Abstract: We present CM3Leon (pronounced "Chameleon"), a retrieval-augmented, token-based, decoder-only multi-modal LLM capable of generating and infilling both text and images. CM3Leon uses the CM3 multi-modal architecture but additionally shows the extreme benefits of scaling up and tuning on more diverse instruction-style data. It is the first multi-modal model trained with a recipe adapted from text-only LLMs, including a large-scale retrieval-augmented pre-training stage and a second multi-task supervised fine-tuning (SFT) stage. It is also a general-purpose model that can do both text-to-image and image-to-text generation, allowing us to introduce self-contained contrastive decoding methods that produce high-quality outputs. Extensive experiments demonstrate that this recipe is highly effective for multi-modal models. CM3Leon achieves state-of-the-art performance in text-to-image generation with 5x less training compute than comparable methods (zero-shot MS-COCO FID of 4.88). After SFT, CM3Leon can also demonstrate unprecedented levels of controllability in tasks ranging from language-guided image editing to image-controlled generation and segmentation.

PDF Abstract

Scaling Autoregressive Multi-Modal Models: Pretraining and Instruction Tuning

This paper presents CM3Leon, a retrieval-augmented, token-based, decoder-only multi-modal LLM capable of generating and infilling both text and images. CM3Leon builds upon and expands the autoregressive multi-modal CM3 architecture, providing substantial improvements in efficiency and performance by leveraging scaling and instruction-style data tuning. Key innovations include a dual-stage training regime comprising retrieval-augmented pretraining and multi-task supervised fine-tuning (SFT).

CM3Leon's pretraining strategy involves a retrieval-augmented approach using a substantial Shutterstock dataset composed exclusively of licensed image and text data, thereby addressing potential ethical issues in data sourcing commonly associated with image ownership and attribution. The fine-tuning stage implements multi-task instruction tuning, allowing for arbitrary mixtures of image and text tokens in both models' inputs and outputs. This design supports a broad range of task generalization, encompassing tasks like language-guided image editing and image-controlled generation.

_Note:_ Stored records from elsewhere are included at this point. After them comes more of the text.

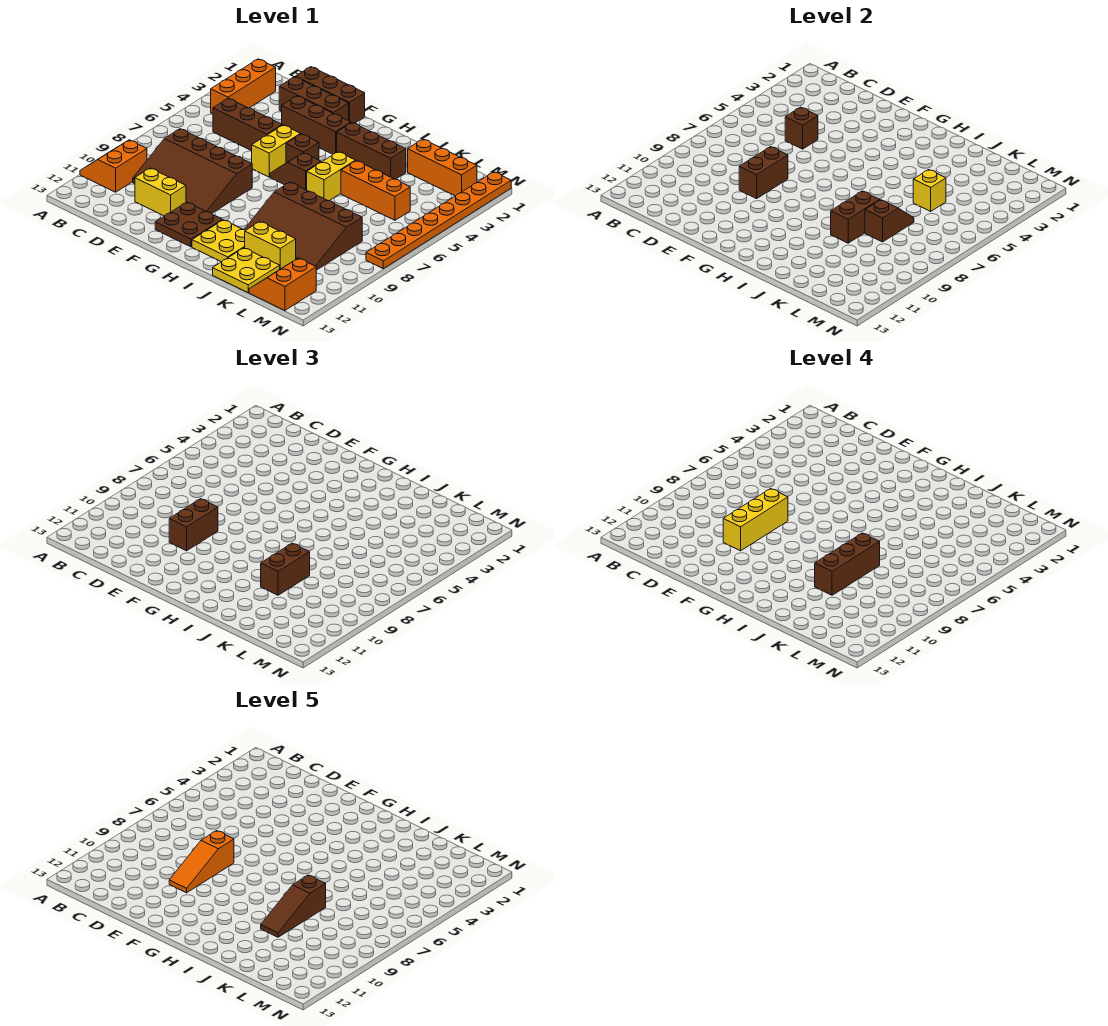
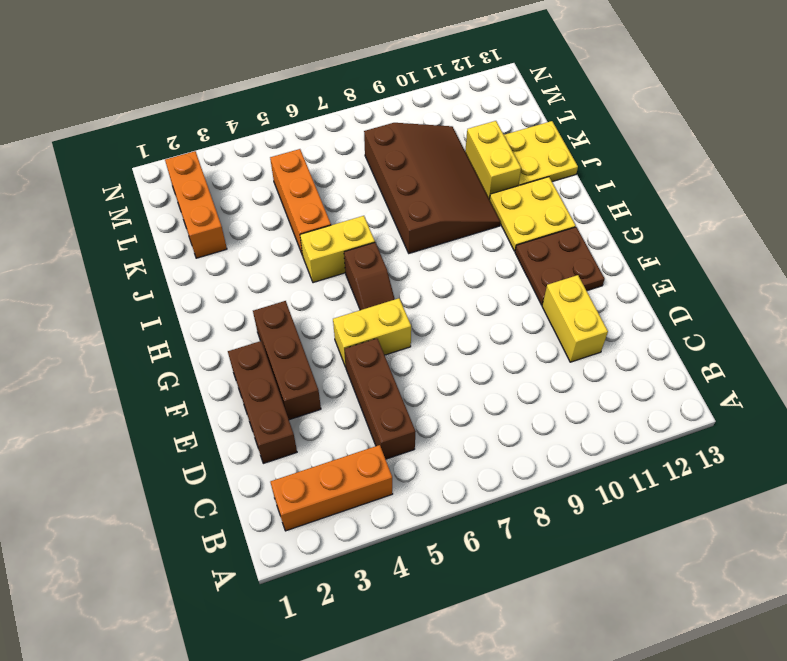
none -> orange slope A10:B11 level 1 top B
none -> brown slope C8:F10 level 1 top 8
none -> brown brick D1:F1 level 1
none -> brown brick G5 level 1

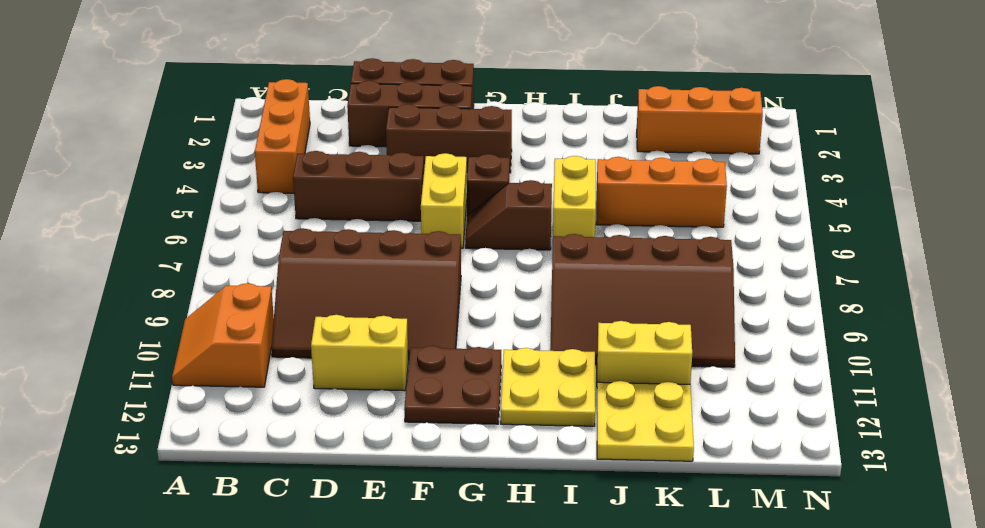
none -> brown brick H3:J3 level 1
none -> orange slope L12:M13 level 1 top M
none -> orange plate N1:N8 level 1
none -> brown brick D5 level 2

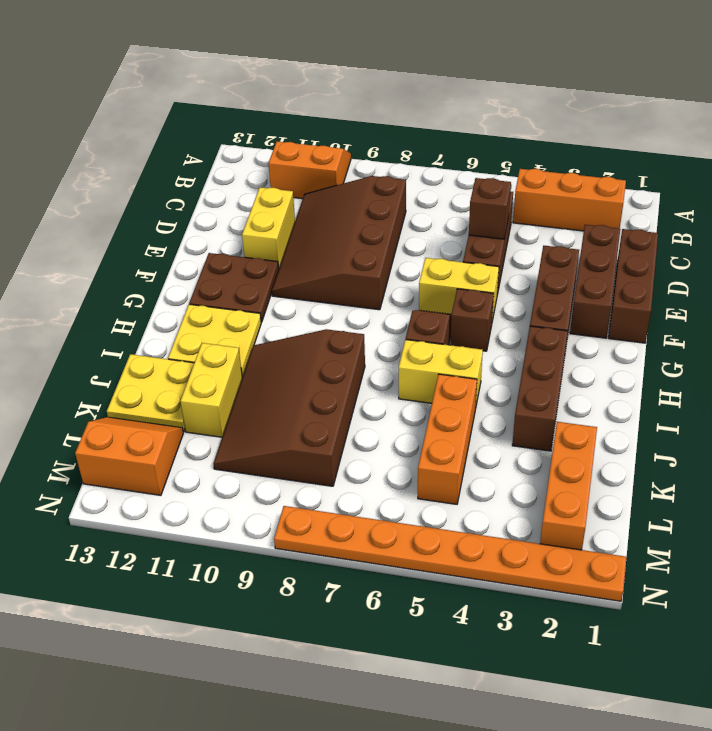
none -> brown brick E8:E9 level 2
none -> brown brick J8:J9 level 2
none -> yellow brick K5 level 2
none -> brown slope K7:K8 level 2 top 8

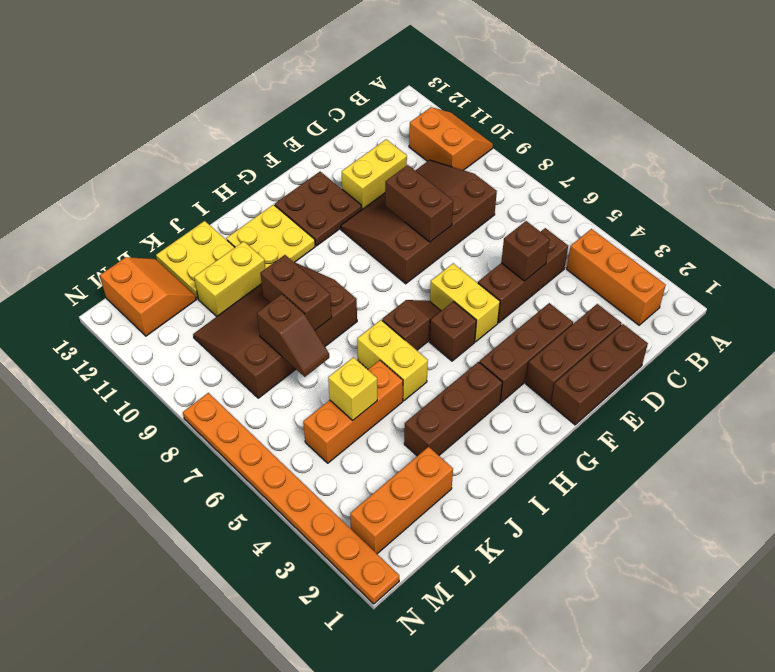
none -> brown brick E9:E10 level 3
none -> brown brick J9:J10 level 3
none -> yellow brick E8:E10 level 4
none -> brown brick J8:J10 level 4

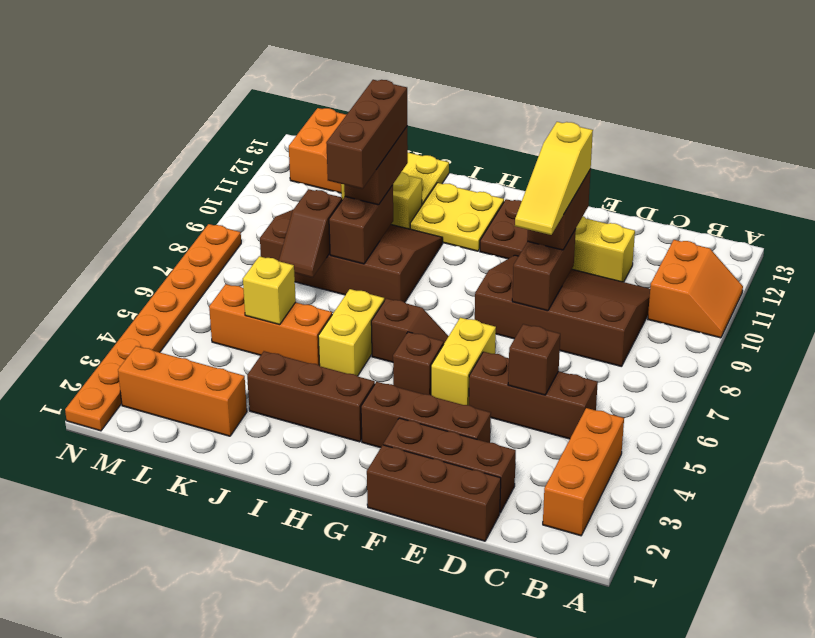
yellow slope E8:E10 level 4 top 10 -> yellow brick E8:E10 level 4
none -> orange slope E8:E10 level 5 top 8
none -> brown slope J8:J10 level 5 top 8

In evaluating CM3Leon, the authors demonstrate significant state-of-the-art performance in the text-to-image generation tasks. The model achieves a zero-shot MS-COCO FID of 4.88 while utilizing 5x less training compute compared to equivalent models. This accomplishment underscores the efficacy of CM3Leon’s architecture in achieving high-quality image generation with reduced computational cost. CM3Leon's superiority in both text-to-image and image-to-text generation also highlights its versatility and adaptability across diverse tasks.

The paper reports that CM3Leon’s innovative contrastive decoding method further enhances the quality of generated outputs by incorporating self-guidance. This novel approach effectively complements Classifier Free Guidance (CFG), thereby expanding the model's decoding strategies and enhancing its transfer learning capabilities.

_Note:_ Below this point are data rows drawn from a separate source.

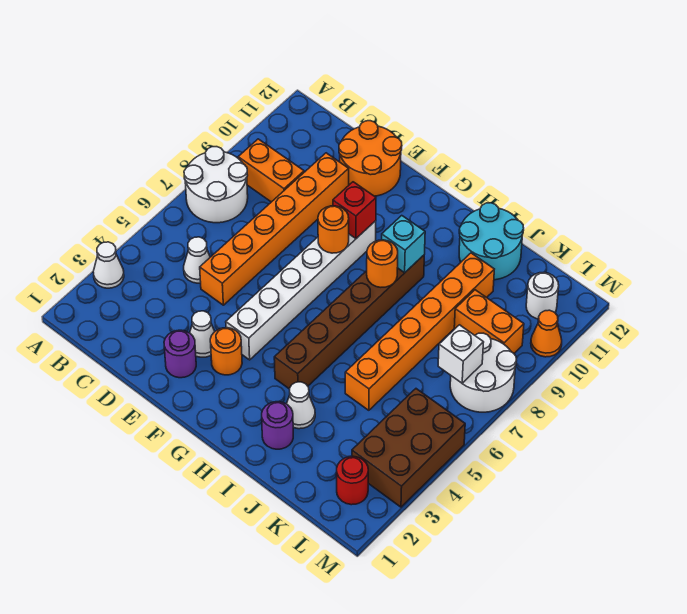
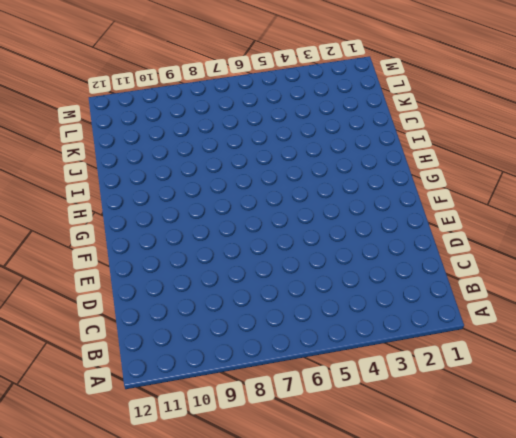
none -> white cone A3 level 1
none -> white round brick A7:B8 level 1
none -> orange brick B9:C9 level 1

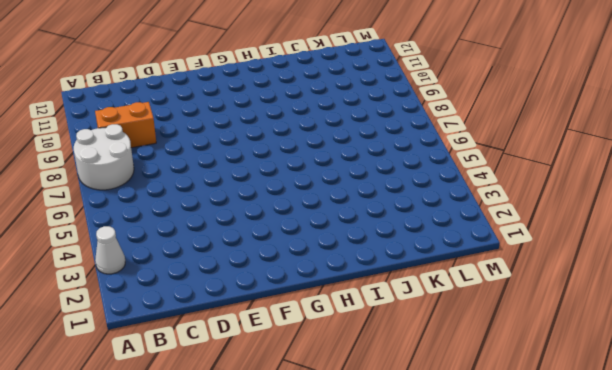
none -> white cone C5 level 1
none -> orange brick D5:D10 level 1
none -> orange round brick D11:E12 level 1

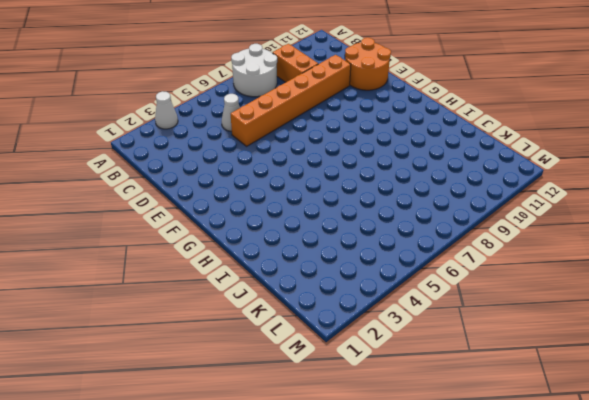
none -> purple round brick E2 level 1
none -> white cone E3 level 1
none -> orange round brick F3 level 1

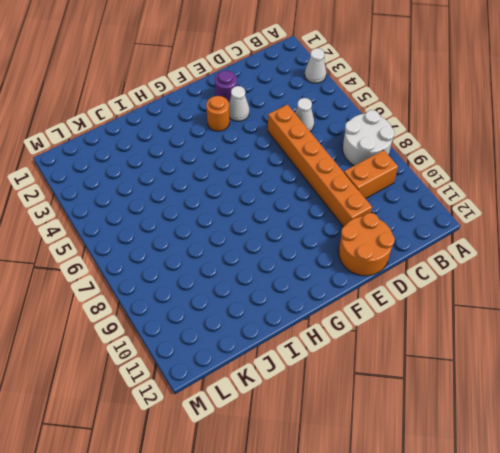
none -> white brick F4:F9 level 1
none -> brown brick H4:H9 level 1
none -> purple round brick I2 level 1

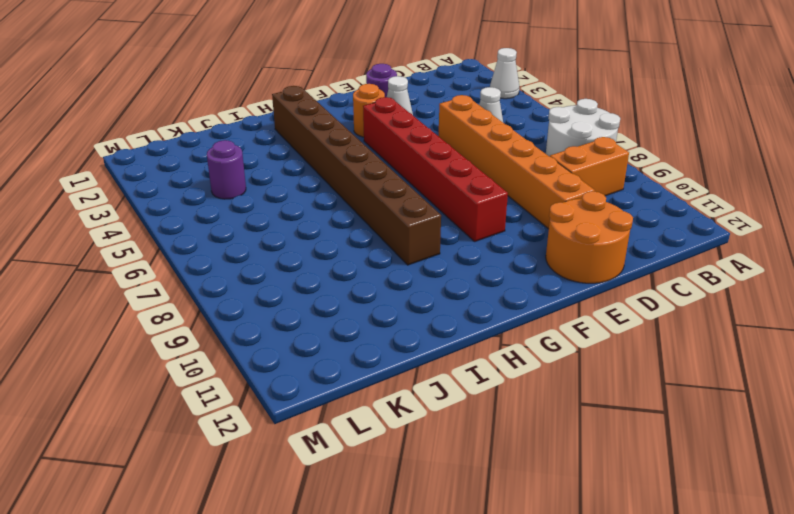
red brick F4:F9 level 1 -> white brick F4:F9 level 1
brown brick H2:H9 level 1 -> brown brick H4:H9 level 1
purple round brick K4 level 1 -> purple round brick I2 level 1
none -> white cone I3 level 1
none -> cyan round brick I11:J12 level 1
none -> orange brick J5:J10 level 1

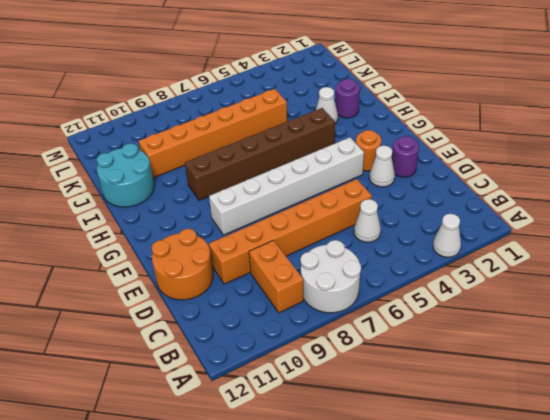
none -> orange brick K9:L9 level 1
none -> red round brick L2 level 1
none -> brown brick L3:M5 level 1

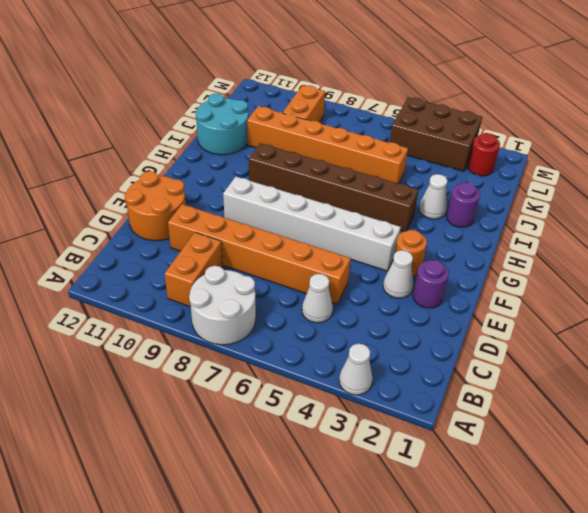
none -> white round brick L7:M8 level 1
none -> white round brick L11 level 1
none -> orange cone M10 level 1

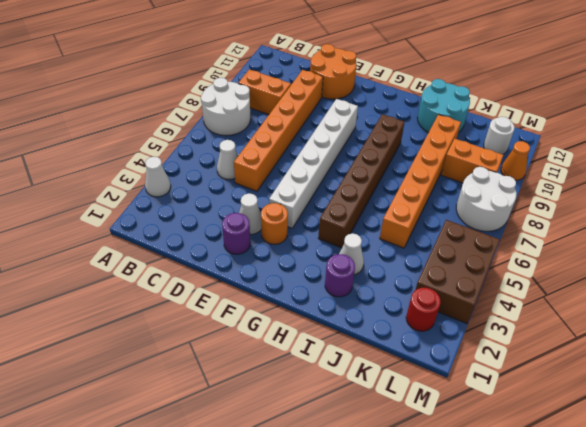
none -> orange round brick F8 level 2
none -> red brick F9 level 2
none -> orange round brick H8 level 2

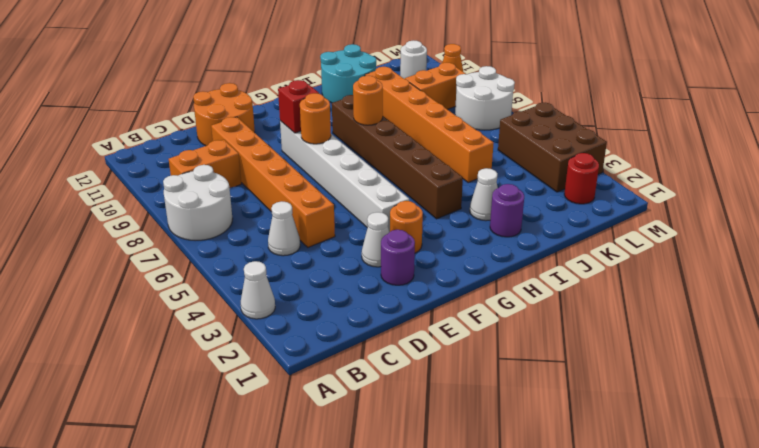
none -> cyan brick H9 level 2
none -> white brick L7 level 2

Theoretical implications indicate that retrieval-augmented autoregressive models, such as CM3Leon, hold promise for extending capabilities in multi-modal generative tasks beyond conventional diffusion models, which have dominated the recent landscape. Practically, the methodologies adopted for CM3Leon suggest pathways for scaling similar architectures in various multi-modal AI applications, enabling advancements in fields that require efficient and scalable generation of complex image-text pairings.

Overall, CM3Leon exemplifies advancements in multimodal LLMs, leveraging pretraining and fine-tuning techniques to establish a new paradigm in balancing efficiency with performance. Future research directions could explore combinations of retrieval-augmented autoregressive models with other forms of conditional guidance and their implications across expanding domains in artificial intelligence. The potential integration of CM3Leon-like frameworks in real-world applications could yield innovative solutions in content creation, enhanced human-computer interaction, and adaptive learning environments.